R.I.P. Stella Chiweshe

ARTISTS

R.I.P. Stella Chiweshe

Stella Chiweshe (by Camille Bokhobza, African Acid is the Future)
  • country:Zimbabwe
  • region:Africa
  • style(s):
    • Roots
    • Tribal
  • label:Piranha Records
  • type: Solist, Composer/Songwriter
  • gender:female
  • instrumentation:instrumental, vocal

From working as a maid in a colonial household to being the undisputed queen of the Zimbabwean mbira – Stella Chiweshe stands as one of the most enduring and successful women activists in African music, with a plethora of compellingly enchanting music both played and recorded.

For a record company and an artist dealing in tradimodern music, a history dating back to an age when music was still generally distributed on vinyl cannot be a bad thing. Stella Chiweshe and the record company that broke her as a recording artist internationally – Piranha Records – have such a mutual history.

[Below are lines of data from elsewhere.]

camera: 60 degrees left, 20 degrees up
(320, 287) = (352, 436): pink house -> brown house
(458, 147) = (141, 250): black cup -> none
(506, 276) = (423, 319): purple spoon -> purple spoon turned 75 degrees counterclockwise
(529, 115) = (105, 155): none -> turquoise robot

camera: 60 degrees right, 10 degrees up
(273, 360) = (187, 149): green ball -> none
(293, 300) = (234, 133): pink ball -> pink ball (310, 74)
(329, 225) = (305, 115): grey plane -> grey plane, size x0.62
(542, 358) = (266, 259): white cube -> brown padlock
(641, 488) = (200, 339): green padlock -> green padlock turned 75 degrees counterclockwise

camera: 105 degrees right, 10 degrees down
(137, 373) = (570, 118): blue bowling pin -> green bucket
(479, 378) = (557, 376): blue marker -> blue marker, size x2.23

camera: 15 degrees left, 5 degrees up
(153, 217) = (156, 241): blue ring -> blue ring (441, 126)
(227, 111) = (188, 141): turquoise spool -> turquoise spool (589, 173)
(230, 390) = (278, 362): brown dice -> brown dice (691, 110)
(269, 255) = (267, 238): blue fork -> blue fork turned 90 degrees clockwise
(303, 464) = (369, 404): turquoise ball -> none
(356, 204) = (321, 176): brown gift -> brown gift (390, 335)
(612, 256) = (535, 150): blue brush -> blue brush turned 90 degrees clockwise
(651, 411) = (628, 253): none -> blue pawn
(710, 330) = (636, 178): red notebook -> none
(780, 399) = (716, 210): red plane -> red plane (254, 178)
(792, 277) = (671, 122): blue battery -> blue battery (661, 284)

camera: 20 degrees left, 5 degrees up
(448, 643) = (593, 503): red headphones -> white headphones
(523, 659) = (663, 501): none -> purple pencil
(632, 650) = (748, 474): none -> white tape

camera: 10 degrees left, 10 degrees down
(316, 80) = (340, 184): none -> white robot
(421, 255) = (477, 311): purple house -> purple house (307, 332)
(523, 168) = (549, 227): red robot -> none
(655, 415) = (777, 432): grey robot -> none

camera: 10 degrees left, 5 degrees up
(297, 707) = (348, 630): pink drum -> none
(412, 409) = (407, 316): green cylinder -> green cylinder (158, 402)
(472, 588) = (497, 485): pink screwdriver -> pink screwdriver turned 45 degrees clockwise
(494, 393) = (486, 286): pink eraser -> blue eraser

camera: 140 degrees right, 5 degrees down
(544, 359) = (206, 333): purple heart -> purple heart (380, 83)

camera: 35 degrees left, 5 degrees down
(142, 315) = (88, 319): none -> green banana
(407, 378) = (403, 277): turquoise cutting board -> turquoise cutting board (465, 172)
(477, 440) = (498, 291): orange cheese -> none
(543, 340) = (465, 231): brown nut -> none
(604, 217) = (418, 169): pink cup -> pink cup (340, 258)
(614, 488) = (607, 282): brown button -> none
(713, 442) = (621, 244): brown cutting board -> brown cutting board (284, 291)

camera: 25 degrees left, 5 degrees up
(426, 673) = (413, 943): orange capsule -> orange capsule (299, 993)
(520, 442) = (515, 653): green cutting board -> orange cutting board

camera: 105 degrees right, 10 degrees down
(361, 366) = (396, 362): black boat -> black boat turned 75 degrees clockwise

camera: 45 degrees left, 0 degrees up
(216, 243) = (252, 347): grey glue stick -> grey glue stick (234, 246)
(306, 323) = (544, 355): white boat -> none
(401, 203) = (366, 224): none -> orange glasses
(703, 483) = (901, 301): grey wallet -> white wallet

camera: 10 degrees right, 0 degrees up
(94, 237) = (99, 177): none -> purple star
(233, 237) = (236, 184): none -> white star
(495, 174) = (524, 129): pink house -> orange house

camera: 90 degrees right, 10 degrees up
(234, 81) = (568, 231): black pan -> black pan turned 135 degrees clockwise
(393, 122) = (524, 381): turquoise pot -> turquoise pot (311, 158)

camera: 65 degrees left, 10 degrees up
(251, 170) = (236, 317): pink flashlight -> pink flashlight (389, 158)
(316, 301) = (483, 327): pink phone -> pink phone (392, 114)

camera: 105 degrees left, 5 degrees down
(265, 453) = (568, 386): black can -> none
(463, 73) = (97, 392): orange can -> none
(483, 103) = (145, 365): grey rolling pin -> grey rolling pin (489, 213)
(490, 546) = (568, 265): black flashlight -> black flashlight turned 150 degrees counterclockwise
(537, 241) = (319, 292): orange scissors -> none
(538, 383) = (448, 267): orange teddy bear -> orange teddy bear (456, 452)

Born in Mujumi Village, Mhondoro, Zimbabwe in 1946, Stella Rambisai Chiweshe Nekati began her career as a singer and playing the mbira dzavadzimu (voice of the ancestors) while making a living as a maid in a colonial household. When she started to play the classic Zimbabwean thumb-piano in the mid-sixties, it was still practically reserved for male players. The mbira is a medium for playing songs handed down from generation to generation for centuries, songs of liberation, spiritual experience and social commentary, songs used for maintaining contact with the spirits of the Shona people.

In traditional Shona culture, people remain a part of the community even after their death. At special ceremonies they are called back by the sounds of the mbira, and possess a person through whom they communicate with the living. When Zimbabwe was still the white settler’s Rhodesia, Stella Chiweshe started to receive underground recognition as a musician and medium at these ceremonies, which were at the time still forbidden. Often, Stella Chiweshe will not even remember what has been sung through her after it happened. For her, the songs come as visions and dreams, sometimes in a language so deep that only few people still know or understand.

With Zimbabwean independence in 1974 came international recognition and a well-deserved and prosperous career. Besides her international performing success and recording career, she has worked for theatre and film. She not only introduced the combination of mbira and marimba into the modern Zimbabwe soundscape, but she is the only woman in her home country who leads her own band, and is in control of her own equipment and transport: an achievement only those who know the horrifying conditions under which female musicians normally work in Africa can understand.

Being the first female artist to gain prestige and have been honoured with recognition in this music tradition dominated by men, Stella Chiweshe took a leading role in the formation of the Zimbabwe Musicians Union, and since 1993, she has been director of the Mother Earth Trust Network of Female Artists in Zimbabwe.